Serialize enums as numbers rather than as strings

Imagine that your application works with different document types. You have a server that stores documents in a database, and several applications that query the database, and briefly cache query results in shared memory.

One of the fields that’s returned from a search is the document type, which you’ve encoded in a C# enumeration:

    public enum DocumentType
    {
        WordSmasher = 1,
        NumberCruncher = 2,
        MessageMangler = 3
    }

And in your document record:

    public class DocumentSummary
    {
        public string Name { get; set; }
        public DocumentType DocType { get; set; }
        // other stuff
    }

Now, say you serialize that to JSON, converting the enum values to strings. You end up with:

    {
        "Name":"MyDocument.msh",
        "DocType":"WordSmasher"
    }

All of the applications include a shared library that defines common data structures and such, like DocumentSummary and DocumentType.

This all works great until you add support for a new type of document: the company’s new PowerPoint competitor, called SleepyAudience. You update your enumeration:

    public enum DocumentType
    {
        WordSmasher = 1,
        NumberCruncher = 2,
        MessageMangler = 3,
        SleepyAudience = 4
    }

Then you compile and test your server code, build one of the other applications to test things with, and release it to the world. Only to find that the other applications, which haven’t yet been rebuilt, die a horrible death when they see the type “SleepyAudience”.

The application crashes because the deserialization code doesn’t know what to do when it finds the string “SleepyAudience” in the DocType. As far as that code is concerned, the DocType field can be an integer value, or it can have one of the first three strings. “SleepyAudience” is not the name of an enum value, as far as the deserializer is concerned.

The easiest solution to this problem is to encode the enumeration value as a number, rather than as a string. Had the DocType been encoded as a number, the deserializer would have read and populated a DocumentSummary instance. It’s then up to the application code to decide what to do with a document type that it is not familiar with. Perhaps the application would filter that document from the list presented to the user. Or it would display “Unknown document type.” Whatever the case, it certainly shouldn’t crash.

You lose a little bit of readability by encoding the enum value as a number, but only if you’re in the practice of eyeballing JSON data. And, yes, it’s often easier for people who are writing code that interacts with your API to understand what “WordSmasher” means. But we programmers are used to associating numbers with names. It’s no particular burden for a programmer to look up the value “1” in the API documentation to determine that it identifies the WordSmasher application.

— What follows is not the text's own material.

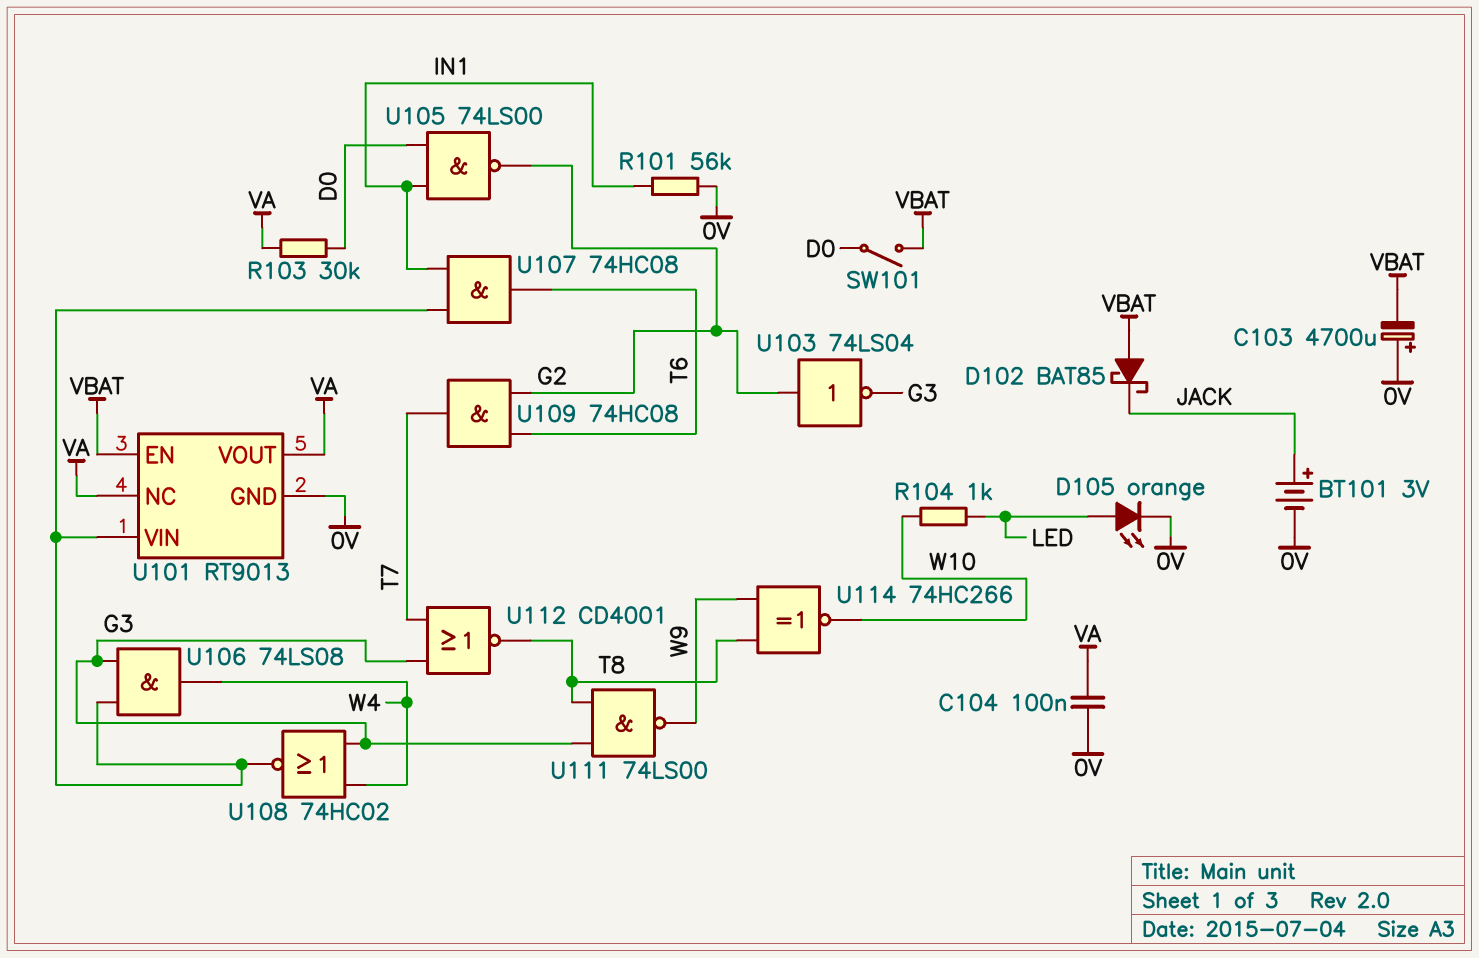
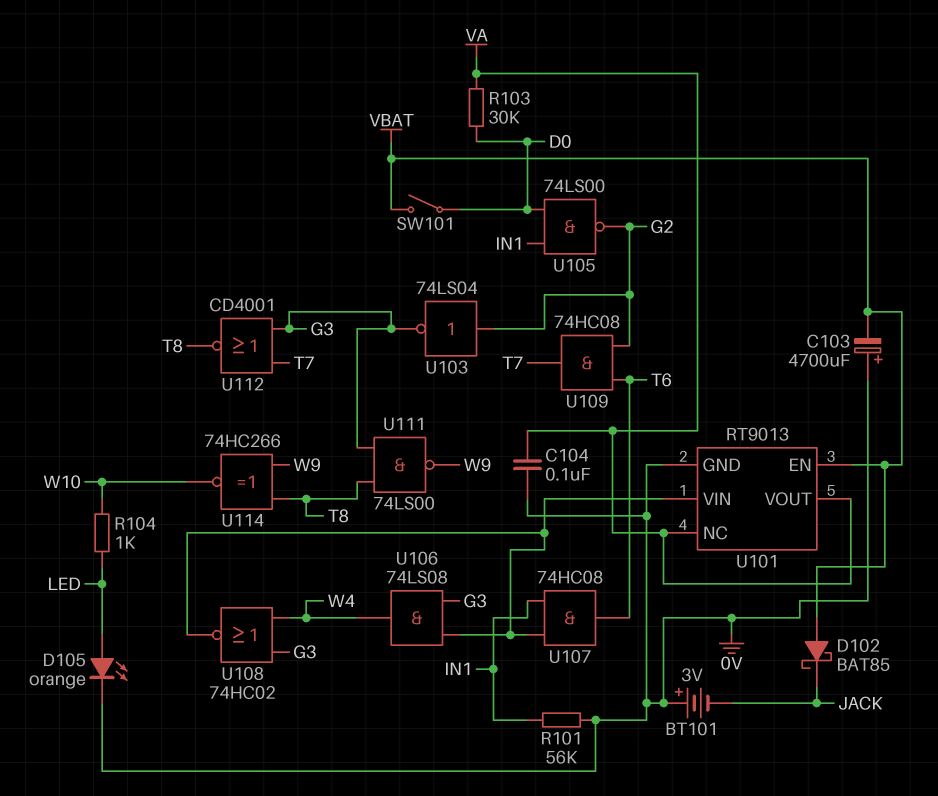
BT101: 3V (plus JACK, minus 0V) -> 3V (plus 0V, minus JACK)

One solution to this problem, of course, is to make sure that all applications that depend on the enumeration are rebuilt and released whenever the enumeration changes. That would solve the problem, but it’s not practical when you have dozens of different applications online all the time. You can’t just stop the world for a few hours (or even a few minutes) to apply updates.

You could also argue that the applications themselves are at fault, and I would agree with that assessment. After all, an application shouldn’t crash horribly because it got some bad data. The application should ignore that one data item (in this case, a single document record from a list of documents), log an error message, and continue. But standard serialization libraries aren’t that robust. They either understand the entirety of what’s sent, or they roll over and die.

The Robustness principle says “Be conservative in what you send, be liberal in what you accept.” When applied to deserialization it means that if you don’t understand something, deal with it gracefully; do the best you can. Fail gracefully. Interpret the value or ignore it and supply a default. If you can’t do that, then discard the record. If you can’t discard the record, discard the input. At worst return an empty data set. But under no circumstances should the program go down in flames because it didn’t understand some input data.

Regardless of who’s at fault here, the point is that encoding enumeration values as strings has very little, if any, real benefit, and makes it harder to write robust deserialization code. Especially when working with deserialization libraries (as opposed to rolling your own deserialization code), you should do whatever you reasonably can to ensure that the deserializer can interpret your data. Let the rest of your application decide how to proceed, after the data has been read.

In my opinion, the application I describe above has a more fundamental flaw in that the document types it supports are hard coded in an enumeration. But that’s a discussion for another day.